By Harry Robertson and Julie Zhu LONDON/HONG KONG (Reuters) – Global stocks were little changed on Wednesday after a sharp sell-off the previous day, while U.S. Treasury yields dipped after hitting their highest level since 2007. Meanwhile, the index tracking the U.S. dollar against its peers rose for the fourth straight session to its highest […]
Global stocks flatline after surge in bond yields drives equity sell-off
By Harry Robertson and Julie Zhu
LONDON/HONG KONG (Reuters) – Global stocks were little changed on Wednesday after a sharp sell-off the previous day, while U.S. Treasury yields dipped after hitting their highest level since 2007.
Meanwhile, the index tracking the U.S. dollar against its peers rose for the fourth straight session to its highest since November.
Stocks and bonds have dropped in recent weeks as investors come to terms with the idea that central bankers will hold interest rates “higher for longer” than previously expected, to try to squeeze inflation out of economies.
MSCI’s index of global stocks was down 0.06% on Wednesday after falling 1.2% the previous day. The index has fallen 4.5% since the start of September.
The Europe-wide STOXX 600 index was up 0.05%, after dropping 0.6% in the previous session in its fourth consecutive daily fall.
Germany’s Dax index was flat while Britain’s FTSE 100 fell 0.1%.
“The latest catalyst has been the increase in bond yields, so if that stabilises then maybe the equity market stabilises as well,” said Jan von Gerich, chief analyst at Nordea.
“The big picture outlook is that we’re probably close to the peak (in bond yields) but the near-term momentum is still upwards.”
On Wednesday, the yield on the 10-year U.S. Treasury note was down 5 basis points to 4.509%, after touching its highest level since October 2007 on Tuesday at 4.566%. A bond’s yield rises as its price falls, and vice versa.
U.S. equity futures picked up, with contracts for the benchmark S&P 500 stock index 0.38% higher. Dow Jones futures were up 0.32% and Nasdaq futures rose 0.35%.
The S&P 500 dropped 1.47% on Tuesday, falling to its lowest since June.
Also on investors’ minds is a looming U.S. government shutdown; further signs of an economic slump in China; and a recent rise in oil prices.
“I wouldn’t rule out further adjustment (in stocks) because we have the economic impact that the market might not fully appreciate yet,” said Janet Mui, head of market analysis at RBC Brewin Dolphin.

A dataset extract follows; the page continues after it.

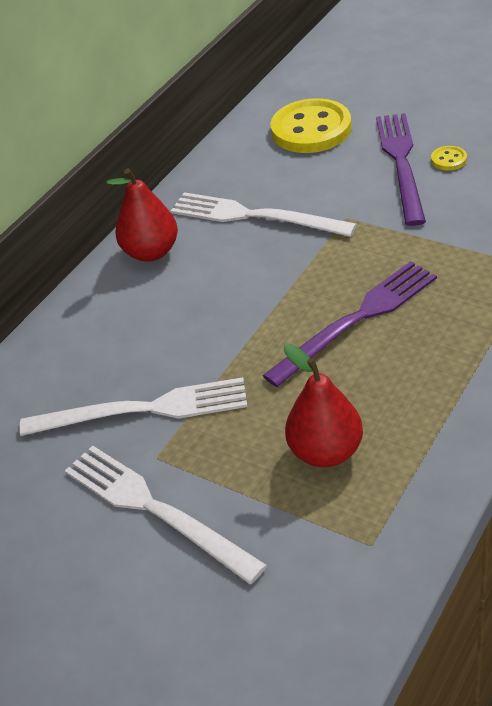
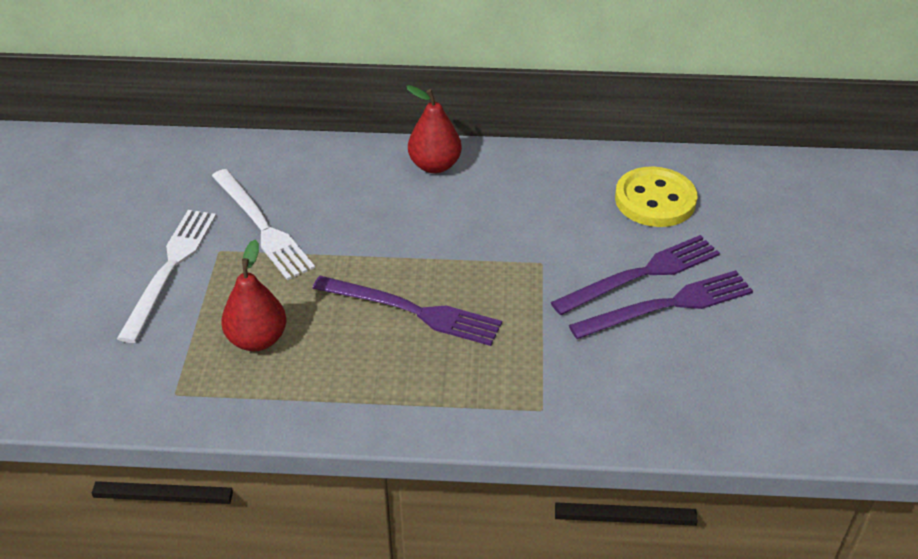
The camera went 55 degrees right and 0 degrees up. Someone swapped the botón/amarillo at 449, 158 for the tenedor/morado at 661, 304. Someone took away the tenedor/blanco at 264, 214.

She said strikes by U.S. auto workers, a resumption of student loan repayments, and the rise in energy prices could hurt Americans’ spending power.
In Asia, MSCI’s broadest index of Asia-Pacific shares outside Japan rose 0.06%. The index is down 3.7% so far this month.
Chinese corporate health was a focal point. Profits at China’s industrial firms fell 11.7% in the first eight months of the year, albeit a smaller decline than the 15.5% drop for the first seven months.
As stress spreads in the Chinese property sector, Bloomberg reported that the chairman of beleaguered Chinese property group Evergrande has been placed under police surveillance.
U.S. crude oil was 1.6% higher to $91.84 a barrel. Brent crude rose 1.28% to $95.16 per barrel.
The U.S. Senate on Tuesday took a step forward on a bipartisan bill meant to stop the government from shutting down in just five days, but the House remains hamstrung by divisions between Republican members.
Meanwhile, investors were also on the lookout for government intervention in the Japanese yen after it fell past the 149 per dollar mark on Tuesday for the first time in just under a year.